Cemil ERTEM
Türkiye’yi ve Türkiye’deki şu faiz tartışmasının arka tarafını görmek istiyorsanız, tam şu sıralar, Yunanistan ve Arjantin’e bakın derim. Yunanistan’da Troyka’nın (AB, IMF ve AMB) Almanya baskısıyla şekillenen neoliberal politikalara karşı çıktığı için (evet, yalnızca “kemer sıkma” politikalarına karşı çıktığı için; çok mütevazı bir yaşam sürdürdüğü, kravat takmadığı için falan değil) halkın iktidara getirdiği Syriza lideri Çipras giderek artan bir kuşatmayla karşı karşıya…
Almanya konuşlu gerici Avrupa finans oligarşisisi, Yunanistan ile borçlular (kreditörler) arasındaki görüşmeleri tıkamak ve Çipras’ı dizlerinin üzerine oturtmak için her şeyi yapıyor. IMF, Avrupa Merkez Bankası (AMB) ve Acil Durum Likidite Yardımı (ELA) fonlarını Yunanistan’a kullandırmamak için her türlü dolabı şu sıralar çeviriyorlar. İlk hedefleri Yunanistan’ın bu yıl ödemesi gereken 22 milyar Euro’luk borcunu ödeyememesi ve temerrüde düşmesi. Böylece Yunanistan’a iki seçenek bırakacaklar; ya Troyka denilen finans oligarşisinin her dediğini yapacak ve Çipras’ın Samaras’tan hiç farkı kalmayacak ya da Yunanistan, Euro Bölgesi’nden çıkacak. Euro Bölgesi’nden çıkmasının Yunan halkı için maliyeti büyük. Çünkü Yunanistan’ı dışarı atarak yeni bir IMF reçetesine zorlayacaklar ve değersiz Drahmi ile her şeyi sudan ucuz, pul olan bu ülkeyi bir kez daha soyacaklar.

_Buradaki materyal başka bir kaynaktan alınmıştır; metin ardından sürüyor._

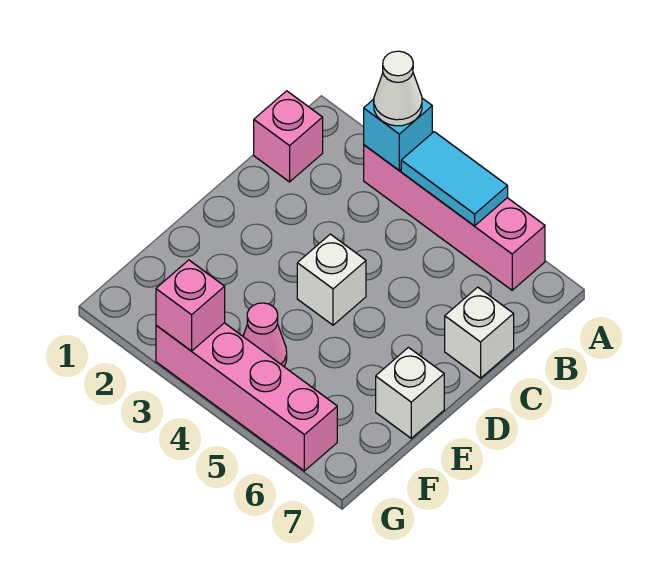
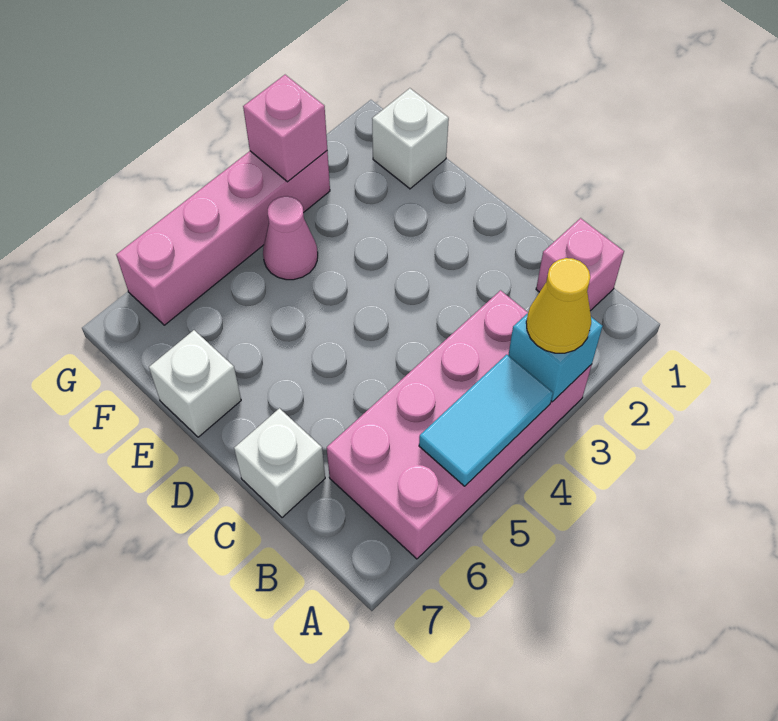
pink brick A3:A6 level 1 -> pink brick A3:B6 level 1
white cone A3 level 3 -> yellow cone A3 level 3
white brick D4 level 1 -> white brick F1 level 1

Demirelgiller dönemini özlemeyin!
Türkiye’nin yetmiş sente muhtaç olduğu, Demirelgiller dönemindeki, bol devalüasyonlu, zamlı ve düşük ücretli bir yoksullaştırma paketi Yunanistan’ı bir kez daha teslim alacak. Ama bu Euro’dan çıkma senaryosu burada da bitmiyor; Yunanistan’ın Euro Bölgesi’nden çıkması demek, sadece bir başlangıç olacak; arkasından Portekiz, hatta İspanya sıraya girecek. Sonra Almanya merkezli ama neocon kumandalı operasyon, Türkiye ile AB ilişkilerini dondurma olarak devam edecek. Böylece, Avrupa krizini Yunanistan üzerinden siyasallaştırak Türkiye’ye taşıyacaklar. Bunun için Türkiye’de amaçladıkları operasyon ise, Yunanistan’daki gibi, ekonomik değil, siyasi…

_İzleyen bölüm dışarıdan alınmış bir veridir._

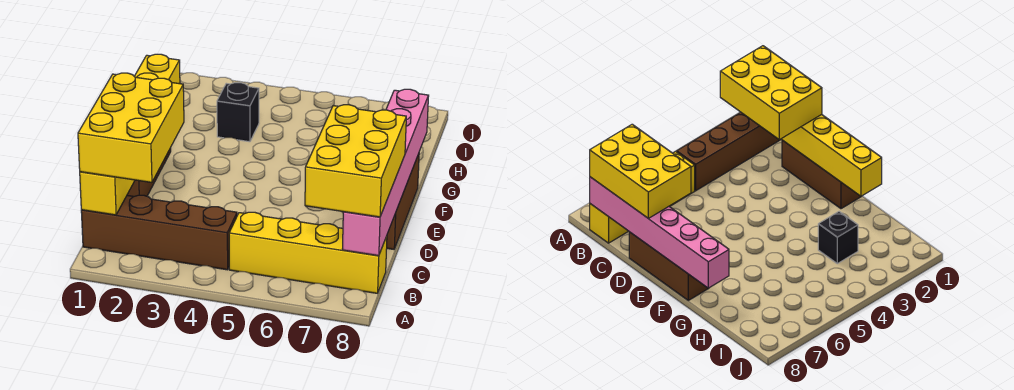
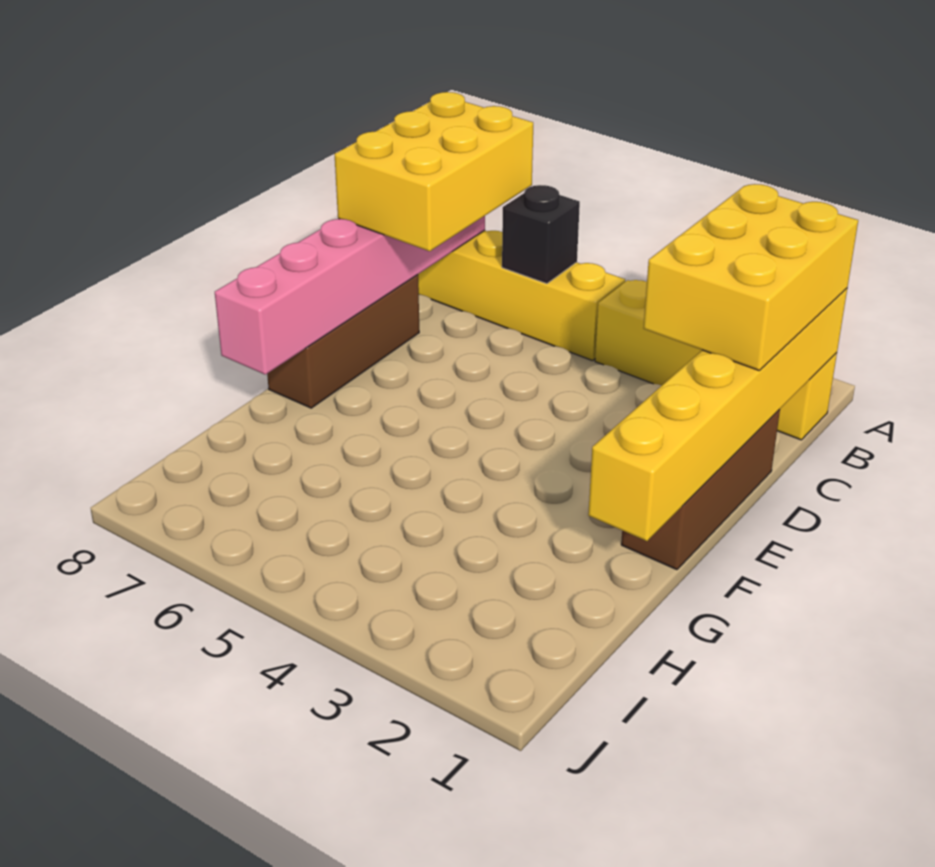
brown brick B1:B4 level 1 -> yellow brick B1:B4 level 1
black brick H3 level 1 -> black brick B6 level 2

Amaç çözüm sürecini bitirmek…
Çözüm Süreci’ni bitirmeye dönük adımlar atılacak. Tam silah bırakma günü beklenirken, iç güvenlik paketi bahanesiyle, Nevruz’dan başlayarak yeni bir iç savaş provası devreye sokulacak. Dikkat ettiniz mi, burada Yunanistan’ın Euro Bölgesi dışında kalması senaryosu ile Türkiye’deki çözüm sürecinin sona erdirilmesi aynı “üst aklın” ürünüdür ve birbirini tamamlayan kardeş operasyonlardır. Ancak bu durumun yalnız Avrupa ve Türkiye coğrafyasını ile sınırlı olduğunu sanmayın. Bu küresel ve büyük bir operasyondur. Bunu anlamak için tam burada Güney Amerika’ya Arjantin’e gidelim. Bir süre önce Yunanistan’a oynadıkları oyunun bir benzerini Arjantin’e oynayan ve ülkeyi temerrüde düşmüş gibi gösteren de, işte bu finans oligarşisi idi. O zaman Arjantin Devlet Başkanı Fernandez de Kirchner bunlara “leşçi akbabalar” demişti.
Leşçi akbabalar
Kısaca oynanan oyun şuydu: Arjantin 2005 yılında bir borç takası yaptı. Yaklaşık 103 milyar dolarlık dış borcu Arjantin 41.8 milyar dolar değerindeki kağıtla takas etti. Çoğu bankalar, emeklilik kuruluşları ve Avrupalı bireysel yatırımcılardan oluşan alacaklılar paralarının yüzde 70’ine veda edip Arjantin’in borç takası önerisini kabul etti. Arjantin’de doğal olarak borç takasını kabul etmeyen “leşçi” hedge fonlara ödeme yapmadı.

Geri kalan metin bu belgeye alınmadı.